| Dataset excerpts |
——————

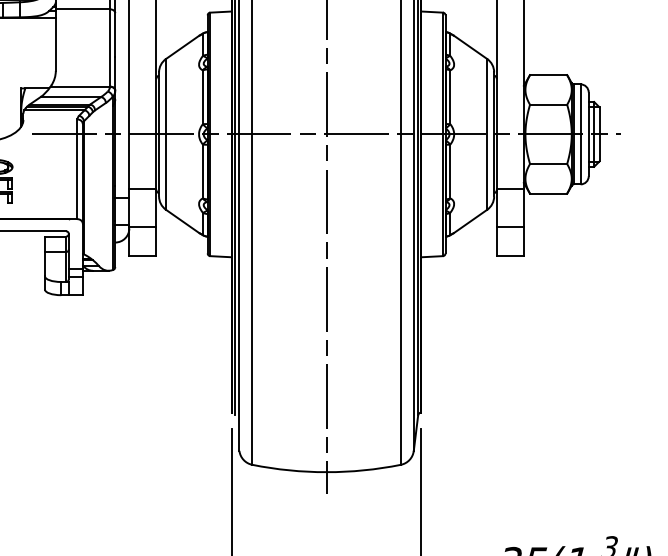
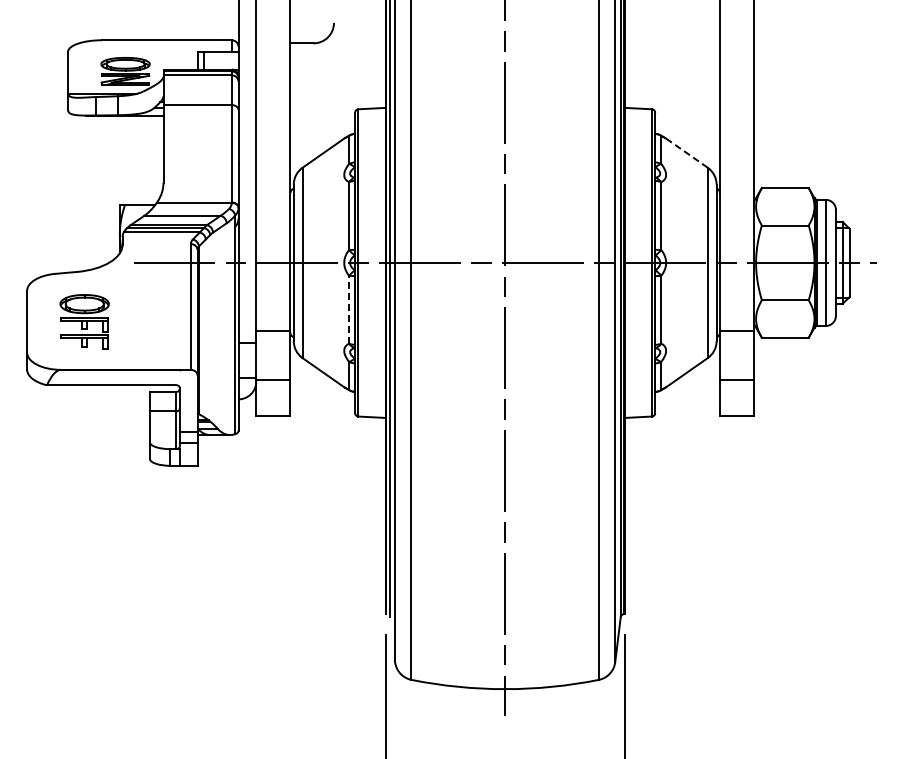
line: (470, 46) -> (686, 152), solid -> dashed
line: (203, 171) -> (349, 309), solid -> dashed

——————

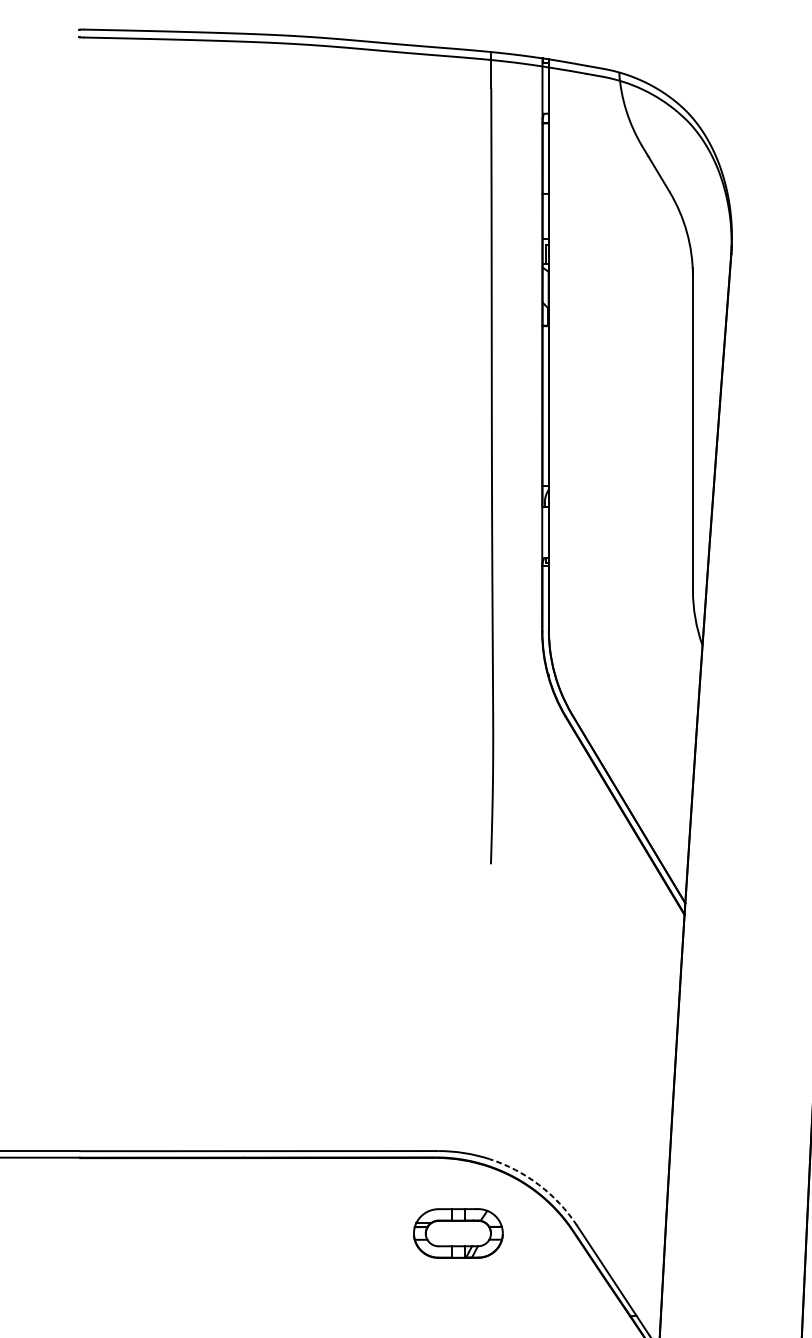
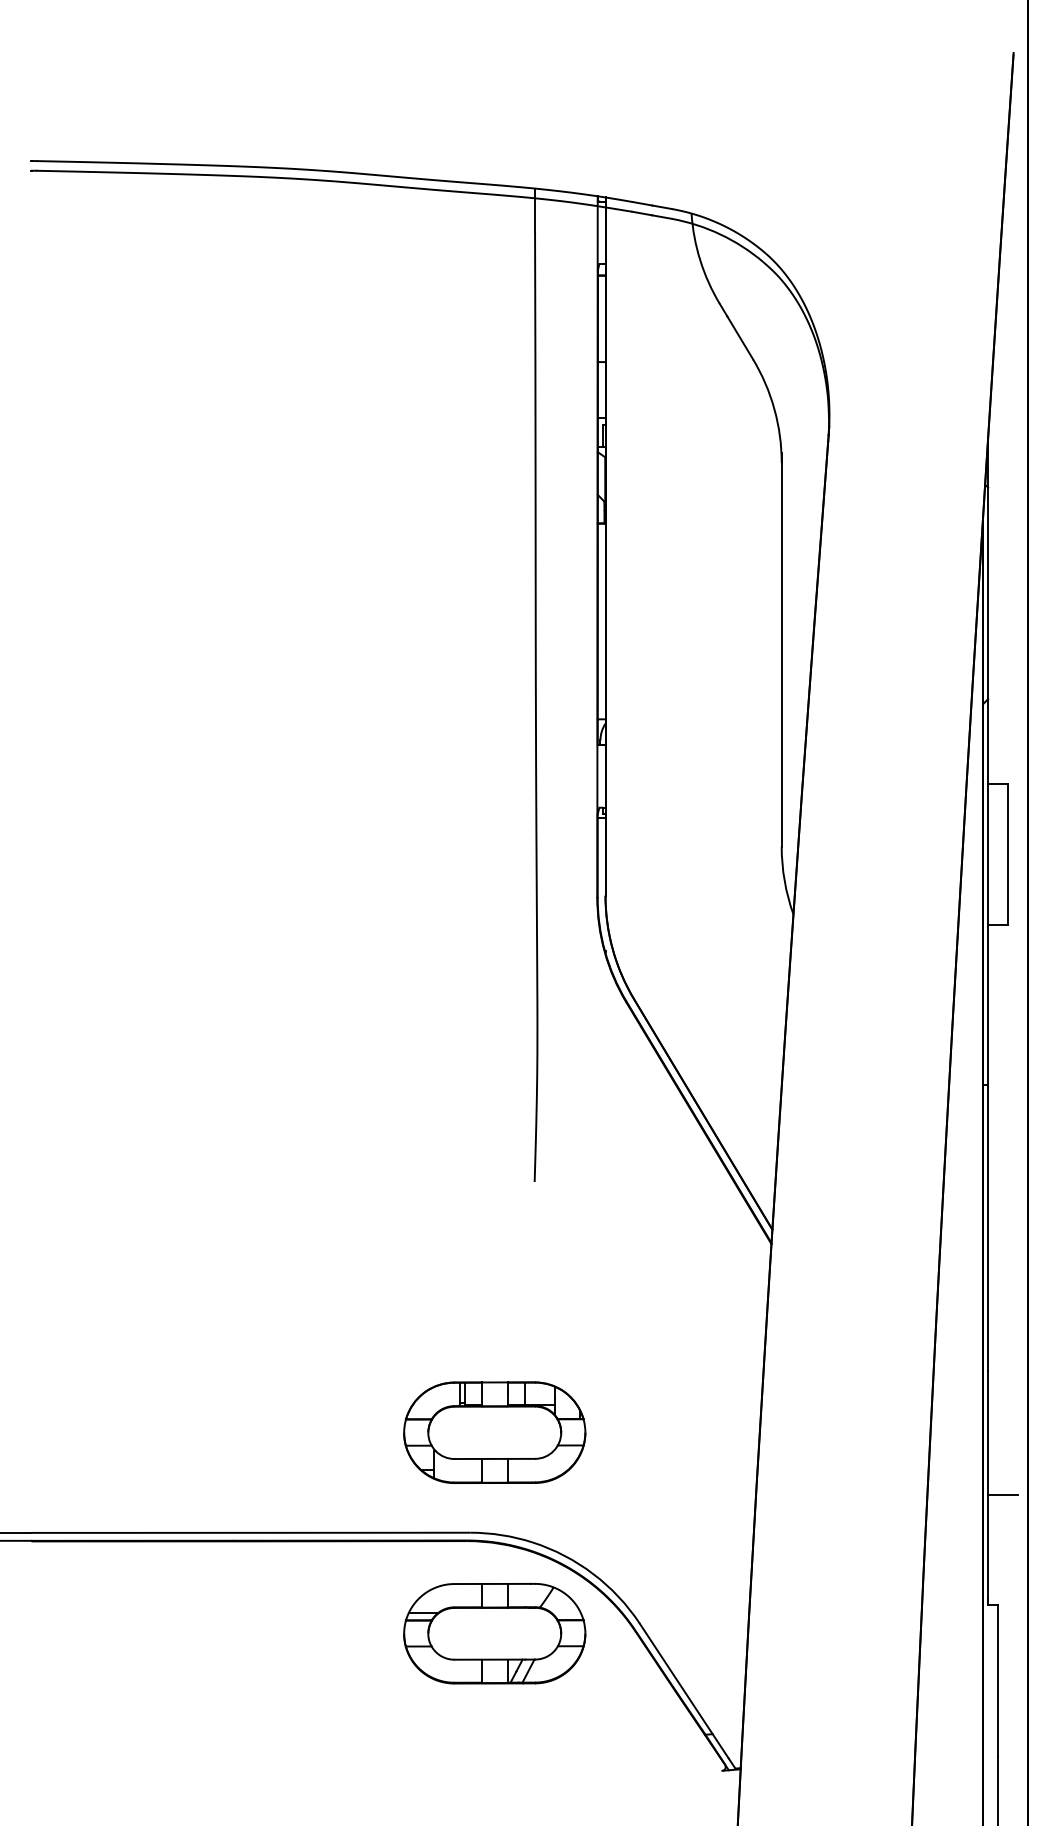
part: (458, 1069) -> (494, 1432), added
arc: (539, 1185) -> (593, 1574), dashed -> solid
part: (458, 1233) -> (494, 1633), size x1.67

——————

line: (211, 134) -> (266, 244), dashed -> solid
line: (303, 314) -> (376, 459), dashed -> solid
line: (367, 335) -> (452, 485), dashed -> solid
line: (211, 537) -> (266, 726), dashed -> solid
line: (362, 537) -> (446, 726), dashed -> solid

——————

| What needs to be done |
From the entries, copy every line in which the string "dashed" can be found.

| Solution for this exercise |
line: (470, 46) -> (686, 152), solid -> dashed
line: (203, 171) -> (349, 309), solid -> dashed
arc: (539, 1185) -> (593, 1574), dashed -> solid
line: (211, 134) -> (266, 244), dashed -> solid
line: (303, 314) -> (376, 459), dashed -> solid
line: (367, 335) -> (452, 485), dashed -> solid
line: (211, 537) -> (266, 726), dashed -> solid
line: (362, 537) -> (446, 726), dashed -> solid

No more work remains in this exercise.